What Jeffers discovered was that PEAR's t-distribution for the calibration runs was too tightly constrained. Working backwards, this translates into not enough degrees of freedom, then into not a lot of variance in the calibration means for a sample size of 23. In fact, an absurdly small amount of variance. Too small to be possible from PEAR's protocol. Why? Because while the process underlying the the REG operation is theoretically Poisson, the process variable gets discretized along the way. Discretizing a variable changes the amount by which it can vary, and consequently the ways in which statistical descriptions of such variance can appear.

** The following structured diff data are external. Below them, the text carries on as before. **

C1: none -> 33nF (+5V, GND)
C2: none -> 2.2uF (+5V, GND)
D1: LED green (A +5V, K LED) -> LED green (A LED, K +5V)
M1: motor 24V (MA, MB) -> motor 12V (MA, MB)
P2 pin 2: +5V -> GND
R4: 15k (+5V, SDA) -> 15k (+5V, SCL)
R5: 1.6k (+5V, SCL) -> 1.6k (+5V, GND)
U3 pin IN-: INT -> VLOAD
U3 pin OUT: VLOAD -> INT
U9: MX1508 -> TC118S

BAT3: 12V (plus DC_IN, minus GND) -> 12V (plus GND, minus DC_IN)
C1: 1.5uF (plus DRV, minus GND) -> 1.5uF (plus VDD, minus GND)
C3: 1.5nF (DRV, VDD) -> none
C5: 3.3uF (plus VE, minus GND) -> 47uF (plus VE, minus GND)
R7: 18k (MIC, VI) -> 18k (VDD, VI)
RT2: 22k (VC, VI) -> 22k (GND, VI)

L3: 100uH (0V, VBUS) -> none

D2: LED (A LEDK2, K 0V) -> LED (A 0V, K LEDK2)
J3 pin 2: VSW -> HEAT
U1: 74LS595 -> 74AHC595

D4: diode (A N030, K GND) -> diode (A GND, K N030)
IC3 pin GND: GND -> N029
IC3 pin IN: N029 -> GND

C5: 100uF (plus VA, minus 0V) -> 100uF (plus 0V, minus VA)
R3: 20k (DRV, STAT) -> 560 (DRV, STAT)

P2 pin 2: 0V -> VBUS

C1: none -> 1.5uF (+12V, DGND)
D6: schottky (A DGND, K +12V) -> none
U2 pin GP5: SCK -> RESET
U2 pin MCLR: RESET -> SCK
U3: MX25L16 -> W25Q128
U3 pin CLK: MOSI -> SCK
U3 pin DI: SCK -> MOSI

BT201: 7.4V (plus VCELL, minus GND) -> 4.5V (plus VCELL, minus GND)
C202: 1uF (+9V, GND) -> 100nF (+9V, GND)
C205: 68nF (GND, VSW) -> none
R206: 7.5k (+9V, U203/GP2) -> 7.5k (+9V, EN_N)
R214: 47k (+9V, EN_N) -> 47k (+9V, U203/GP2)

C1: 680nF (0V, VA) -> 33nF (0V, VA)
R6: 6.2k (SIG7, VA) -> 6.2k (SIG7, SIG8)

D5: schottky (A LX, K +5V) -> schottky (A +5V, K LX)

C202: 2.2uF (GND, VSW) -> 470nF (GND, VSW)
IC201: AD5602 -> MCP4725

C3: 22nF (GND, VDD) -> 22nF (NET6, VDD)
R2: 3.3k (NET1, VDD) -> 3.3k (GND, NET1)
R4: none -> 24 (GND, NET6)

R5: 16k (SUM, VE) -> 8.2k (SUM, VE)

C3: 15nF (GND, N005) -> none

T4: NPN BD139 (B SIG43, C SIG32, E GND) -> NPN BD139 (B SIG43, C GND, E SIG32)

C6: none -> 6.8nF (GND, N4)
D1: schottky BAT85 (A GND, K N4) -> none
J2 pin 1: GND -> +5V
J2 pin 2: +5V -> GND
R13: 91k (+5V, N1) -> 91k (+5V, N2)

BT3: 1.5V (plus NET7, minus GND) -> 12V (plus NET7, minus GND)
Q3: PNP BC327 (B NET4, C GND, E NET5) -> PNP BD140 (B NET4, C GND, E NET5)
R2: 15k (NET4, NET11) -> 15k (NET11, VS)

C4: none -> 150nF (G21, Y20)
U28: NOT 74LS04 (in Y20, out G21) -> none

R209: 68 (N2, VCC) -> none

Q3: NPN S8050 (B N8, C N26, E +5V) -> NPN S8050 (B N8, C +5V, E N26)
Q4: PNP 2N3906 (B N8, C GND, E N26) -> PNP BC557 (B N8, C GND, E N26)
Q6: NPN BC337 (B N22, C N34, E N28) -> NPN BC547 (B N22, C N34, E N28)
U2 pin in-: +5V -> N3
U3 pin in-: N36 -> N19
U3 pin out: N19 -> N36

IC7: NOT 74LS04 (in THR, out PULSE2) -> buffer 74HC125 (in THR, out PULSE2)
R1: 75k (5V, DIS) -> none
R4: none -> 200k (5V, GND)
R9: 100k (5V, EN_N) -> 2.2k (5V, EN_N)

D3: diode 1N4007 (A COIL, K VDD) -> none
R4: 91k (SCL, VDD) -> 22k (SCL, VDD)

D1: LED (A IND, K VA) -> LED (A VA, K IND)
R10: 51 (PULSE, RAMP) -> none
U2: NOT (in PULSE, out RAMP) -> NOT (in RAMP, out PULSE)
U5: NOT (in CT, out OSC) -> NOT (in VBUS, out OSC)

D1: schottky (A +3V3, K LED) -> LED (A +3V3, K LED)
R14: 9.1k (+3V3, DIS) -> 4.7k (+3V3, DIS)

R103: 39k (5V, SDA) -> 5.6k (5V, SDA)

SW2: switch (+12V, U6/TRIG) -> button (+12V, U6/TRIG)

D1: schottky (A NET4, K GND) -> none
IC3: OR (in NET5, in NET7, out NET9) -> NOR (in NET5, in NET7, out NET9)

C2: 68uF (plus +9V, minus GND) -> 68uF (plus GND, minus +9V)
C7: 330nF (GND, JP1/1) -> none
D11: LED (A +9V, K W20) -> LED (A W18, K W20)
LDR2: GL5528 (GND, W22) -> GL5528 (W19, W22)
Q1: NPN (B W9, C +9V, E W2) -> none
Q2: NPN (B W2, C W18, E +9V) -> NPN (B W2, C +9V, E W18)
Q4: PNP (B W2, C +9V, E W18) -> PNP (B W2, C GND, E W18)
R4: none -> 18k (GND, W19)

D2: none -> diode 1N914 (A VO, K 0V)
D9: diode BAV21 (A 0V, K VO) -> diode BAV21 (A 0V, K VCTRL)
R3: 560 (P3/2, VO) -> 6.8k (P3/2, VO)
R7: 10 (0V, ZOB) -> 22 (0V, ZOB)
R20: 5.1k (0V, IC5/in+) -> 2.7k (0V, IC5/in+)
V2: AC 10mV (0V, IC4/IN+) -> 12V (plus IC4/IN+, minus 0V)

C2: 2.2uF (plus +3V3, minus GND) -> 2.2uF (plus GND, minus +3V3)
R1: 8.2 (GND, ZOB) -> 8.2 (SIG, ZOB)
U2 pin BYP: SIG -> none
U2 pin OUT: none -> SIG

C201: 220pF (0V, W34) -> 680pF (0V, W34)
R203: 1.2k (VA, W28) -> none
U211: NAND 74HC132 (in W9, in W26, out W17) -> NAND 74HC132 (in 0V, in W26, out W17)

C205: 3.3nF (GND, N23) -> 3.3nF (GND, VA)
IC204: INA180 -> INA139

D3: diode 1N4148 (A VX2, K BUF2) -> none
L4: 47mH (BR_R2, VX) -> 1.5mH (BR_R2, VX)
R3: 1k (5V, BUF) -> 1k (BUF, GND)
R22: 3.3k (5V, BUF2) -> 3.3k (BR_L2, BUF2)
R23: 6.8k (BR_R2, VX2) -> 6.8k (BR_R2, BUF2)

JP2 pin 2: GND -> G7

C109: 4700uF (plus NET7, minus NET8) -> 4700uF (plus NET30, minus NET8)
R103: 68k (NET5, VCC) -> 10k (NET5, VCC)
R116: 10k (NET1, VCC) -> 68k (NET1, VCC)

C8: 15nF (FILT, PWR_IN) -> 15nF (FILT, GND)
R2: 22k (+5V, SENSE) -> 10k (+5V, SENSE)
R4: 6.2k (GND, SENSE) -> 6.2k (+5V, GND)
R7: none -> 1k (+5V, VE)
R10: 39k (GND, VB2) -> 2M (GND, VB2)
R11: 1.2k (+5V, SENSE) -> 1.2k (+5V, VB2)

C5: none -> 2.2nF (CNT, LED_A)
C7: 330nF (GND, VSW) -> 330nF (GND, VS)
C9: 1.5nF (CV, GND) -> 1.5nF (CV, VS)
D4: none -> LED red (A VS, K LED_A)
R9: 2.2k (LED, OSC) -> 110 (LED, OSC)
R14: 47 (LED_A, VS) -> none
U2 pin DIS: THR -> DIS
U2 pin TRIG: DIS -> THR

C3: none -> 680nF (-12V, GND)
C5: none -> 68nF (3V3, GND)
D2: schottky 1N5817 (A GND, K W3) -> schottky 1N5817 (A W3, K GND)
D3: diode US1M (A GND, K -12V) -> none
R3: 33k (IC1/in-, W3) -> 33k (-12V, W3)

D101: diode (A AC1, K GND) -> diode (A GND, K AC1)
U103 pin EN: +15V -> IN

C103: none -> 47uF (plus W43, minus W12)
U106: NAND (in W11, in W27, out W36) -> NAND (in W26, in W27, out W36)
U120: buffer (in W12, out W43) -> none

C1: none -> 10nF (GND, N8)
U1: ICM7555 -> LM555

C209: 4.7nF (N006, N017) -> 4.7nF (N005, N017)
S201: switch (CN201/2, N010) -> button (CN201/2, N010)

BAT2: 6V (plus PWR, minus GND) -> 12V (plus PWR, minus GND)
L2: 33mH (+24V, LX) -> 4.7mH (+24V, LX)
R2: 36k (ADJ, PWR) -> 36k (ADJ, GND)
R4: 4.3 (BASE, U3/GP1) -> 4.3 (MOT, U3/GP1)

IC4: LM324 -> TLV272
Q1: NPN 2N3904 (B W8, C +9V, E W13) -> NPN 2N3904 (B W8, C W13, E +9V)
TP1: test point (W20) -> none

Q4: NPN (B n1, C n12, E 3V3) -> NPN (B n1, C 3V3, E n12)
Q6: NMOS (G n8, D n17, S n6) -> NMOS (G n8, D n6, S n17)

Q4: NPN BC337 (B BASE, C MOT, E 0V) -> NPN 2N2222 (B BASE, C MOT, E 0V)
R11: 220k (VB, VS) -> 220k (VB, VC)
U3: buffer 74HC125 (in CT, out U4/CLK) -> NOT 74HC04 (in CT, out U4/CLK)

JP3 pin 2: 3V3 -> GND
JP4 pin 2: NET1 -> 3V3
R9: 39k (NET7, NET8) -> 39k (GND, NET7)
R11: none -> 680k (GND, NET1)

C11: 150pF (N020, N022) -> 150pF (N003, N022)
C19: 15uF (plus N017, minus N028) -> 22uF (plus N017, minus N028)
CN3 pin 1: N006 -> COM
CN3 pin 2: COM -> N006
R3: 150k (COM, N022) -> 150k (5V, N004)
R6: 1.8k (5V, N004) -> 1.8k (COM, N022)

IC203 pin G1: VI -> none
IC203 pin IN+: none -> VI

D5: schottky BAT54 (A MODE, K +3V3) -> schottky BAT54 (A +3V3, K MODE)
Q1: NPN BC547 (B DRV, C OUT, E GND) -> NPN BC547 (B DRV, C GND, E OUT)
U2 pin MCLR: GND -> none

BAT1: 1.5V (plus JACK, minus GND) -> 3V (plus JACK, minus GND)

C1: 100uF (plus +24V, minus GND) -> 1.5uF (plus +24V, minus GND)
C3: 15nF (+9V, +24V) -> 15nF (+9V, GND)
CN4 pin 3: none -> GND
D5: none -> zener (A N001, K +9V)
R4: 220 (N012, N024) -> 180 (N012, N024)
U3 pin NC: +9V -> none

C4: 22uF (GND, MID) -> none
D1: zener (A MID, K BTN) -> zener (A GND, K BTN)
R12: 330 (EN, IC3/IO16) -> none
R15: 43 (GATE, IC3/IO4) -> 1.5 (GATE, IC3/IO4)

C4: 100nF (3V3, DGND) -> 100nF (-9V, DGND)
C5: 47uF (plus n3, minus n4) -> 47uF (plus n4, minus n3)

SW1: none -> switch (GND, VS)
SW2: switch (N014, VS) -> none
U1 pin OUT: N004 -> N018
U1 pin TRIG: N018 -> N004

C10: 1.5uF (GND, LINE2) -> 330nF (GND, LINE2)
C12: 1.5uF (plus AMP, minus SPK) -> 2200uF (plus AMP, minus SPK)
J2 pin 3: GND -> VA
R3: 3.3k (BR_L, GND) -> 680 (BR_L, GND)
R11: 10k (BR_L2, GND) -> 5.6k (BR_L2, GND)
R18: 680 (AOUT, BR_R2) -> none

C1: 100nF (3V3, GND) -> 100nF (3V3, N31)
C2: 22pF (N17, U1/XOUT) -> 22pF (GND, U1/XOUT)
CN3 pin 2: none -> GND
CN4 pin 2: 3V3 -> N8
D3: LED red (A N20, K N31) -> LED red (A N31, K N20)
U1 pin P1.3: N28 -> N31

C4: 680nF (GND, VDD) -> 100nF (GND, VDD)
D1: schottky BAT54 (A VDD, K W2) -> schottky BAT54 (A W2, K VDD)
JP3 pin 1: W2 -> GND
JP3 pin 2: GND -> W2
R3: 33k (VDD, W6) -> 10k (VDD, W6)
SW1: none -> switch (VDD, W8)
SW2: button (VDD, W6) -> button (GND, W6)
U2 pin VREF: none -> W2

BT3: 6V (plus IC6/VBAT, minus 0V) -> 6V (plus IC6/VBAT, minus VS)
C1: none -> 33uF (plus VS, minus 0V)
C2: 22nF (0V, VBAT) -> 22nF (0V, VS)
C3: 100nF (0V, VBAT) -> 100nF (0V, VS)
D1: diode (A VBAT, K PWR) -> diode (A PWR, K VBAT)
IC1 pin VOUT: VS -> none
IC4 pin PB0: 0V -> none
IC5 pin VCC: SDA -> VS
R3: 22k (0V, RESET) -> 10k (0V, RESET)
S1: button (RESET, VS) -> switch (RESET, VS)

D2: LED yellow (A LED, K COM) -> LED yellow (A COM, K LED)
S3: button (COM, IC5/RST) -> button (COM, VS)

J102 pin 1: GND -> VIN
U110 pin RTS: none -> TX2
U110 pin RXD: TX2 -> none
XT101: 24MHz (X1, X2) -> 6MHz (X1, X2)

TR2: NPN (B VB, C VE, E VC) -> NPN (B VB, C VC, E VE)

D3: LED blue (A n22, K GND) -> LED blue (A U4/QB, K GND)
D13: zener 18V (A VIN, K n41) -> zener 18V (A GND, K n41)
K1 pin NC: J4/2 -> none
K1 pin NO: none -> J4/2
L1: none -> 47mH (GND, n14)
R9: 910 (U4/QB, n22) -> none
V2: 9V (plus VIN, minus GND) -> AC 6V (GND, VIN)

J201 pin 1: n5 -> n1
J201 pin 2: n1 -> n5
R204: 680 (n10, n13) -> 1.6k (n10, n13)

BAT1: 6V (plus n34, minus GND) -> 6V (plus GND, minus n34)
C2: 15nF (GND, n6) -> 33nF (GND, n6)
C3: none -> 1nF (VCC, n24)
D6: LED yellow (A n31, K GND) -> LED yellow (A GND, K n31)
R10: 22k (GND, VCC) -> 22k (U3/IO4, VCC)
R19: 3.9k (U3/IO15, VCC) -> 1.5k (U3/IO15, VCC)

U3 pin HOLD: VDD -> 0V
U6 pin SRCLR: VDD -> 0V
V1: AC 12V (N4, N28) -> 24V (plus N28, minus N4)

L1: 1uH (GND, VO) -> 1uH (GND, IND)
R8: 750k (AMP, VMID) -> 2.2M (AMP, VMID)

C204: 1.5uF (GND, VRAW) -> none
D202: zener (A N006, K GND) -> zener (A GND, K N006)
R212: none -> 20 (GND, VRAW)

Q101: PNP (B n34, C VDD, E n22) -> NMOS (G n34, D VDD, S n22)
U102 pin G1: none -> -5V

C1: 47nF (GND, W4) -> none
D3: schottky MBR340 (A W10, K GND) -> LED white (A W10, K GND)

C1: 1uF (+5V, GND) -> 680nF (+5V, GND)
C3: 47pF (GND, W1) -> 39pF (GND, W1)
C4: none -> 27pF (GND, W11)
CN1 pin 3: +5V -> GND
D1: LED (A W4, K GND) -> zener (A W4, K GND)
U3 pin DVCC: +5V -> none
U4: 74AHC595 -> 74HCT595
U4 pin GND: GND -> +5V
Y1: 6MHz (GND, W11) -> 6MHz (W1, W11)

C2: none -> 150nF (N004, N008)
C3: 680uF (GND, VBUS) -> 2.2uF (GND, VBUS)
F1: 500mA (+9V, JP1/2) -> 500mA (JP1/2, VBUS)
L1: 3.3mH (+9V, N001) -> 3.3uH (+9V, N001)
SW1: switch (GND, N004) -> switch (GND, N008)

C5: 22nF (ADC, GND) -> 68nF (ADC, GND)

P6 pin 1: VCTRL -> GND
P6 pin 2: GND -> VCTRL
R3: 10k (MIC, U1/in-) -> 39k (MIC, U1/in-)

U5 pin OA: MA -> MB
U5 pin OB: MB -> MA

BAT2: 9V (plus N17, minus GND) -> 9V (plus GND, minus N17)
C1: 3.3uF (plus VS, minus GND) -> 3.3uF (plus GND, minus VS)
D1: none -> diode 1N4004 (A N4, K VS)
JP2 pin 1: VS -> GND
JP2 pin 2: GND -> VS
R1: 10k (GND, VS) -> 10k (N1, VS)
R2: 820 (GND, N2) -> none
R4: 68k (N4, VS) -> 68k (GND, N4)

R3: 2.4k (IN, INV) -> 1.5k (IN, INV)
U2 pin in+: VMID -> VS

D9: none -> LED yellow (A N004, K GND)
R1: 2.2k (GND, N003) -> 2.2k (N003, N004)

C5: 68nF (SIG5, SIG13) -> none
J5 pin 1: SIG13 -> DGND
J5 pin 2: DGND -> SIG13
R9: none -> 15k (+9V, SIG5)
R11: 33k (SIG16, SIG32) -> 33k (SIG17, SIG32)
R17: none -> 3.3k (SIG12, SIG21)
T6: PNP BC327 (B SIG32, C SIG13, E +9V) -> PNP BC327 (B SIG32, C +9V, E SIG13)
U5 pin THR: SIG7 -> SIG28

Let's say you ask 10 people to name a number between 1 and 10. We take the mean. Can that mean have a value of 3.14? No. Why not? Because our divisor is 10, and can never produce more than one digit past the decimal. It could be 3.1 or 3.2, but not 3.14. Do that 20 times, for a total of 20 means computed from groups of ten. If we aggregate the means, they can't vary from group to group by anything finer than 0.1. Data points will be either coincident or some multiple of 0.1 apart. If we look at the distribution of those means, there is a limit to how closely they can approximate a classic distribution because they are constrained by where they can fall in the histogram. They can fall only on 0.1-unit boundaries, regardless of how close or far away from the idealized distribution that is. All our descriptive statistics are hobbled in this case by the coarse discretization of the data.
All that occurs because the customary response to "pick a number between 1 and 10" is an integer. If we re-run the test and let people pick decimal numbers to arbitrary precision, then the group means can take on any real value, the aggregate of means can take on any value, and the distribution of those means across all groups has more flexibility to get close to a classical distribution. More importantly, the standard devision of that distribution has more places to go.
What Jeffers found was that the purported distribution of means in the calibration runs is not likely to have actually been produced by the REGs because it offered a standard deviation not achievable through the discrete outputs the REG offered, just like there exists no set of integers such that their sum divided by 10 can be 3.14.
I would like you to address Jeffers, the critic of PEAR you've been avoiding for weeks. I would like to see you demonstrate enough correct knowledge of the t-test for significance to be able to discuss his results intelligently, and at the same time realize that John Palmer is not misinformed as you claim. At this point you seriously don't know what you're talking about.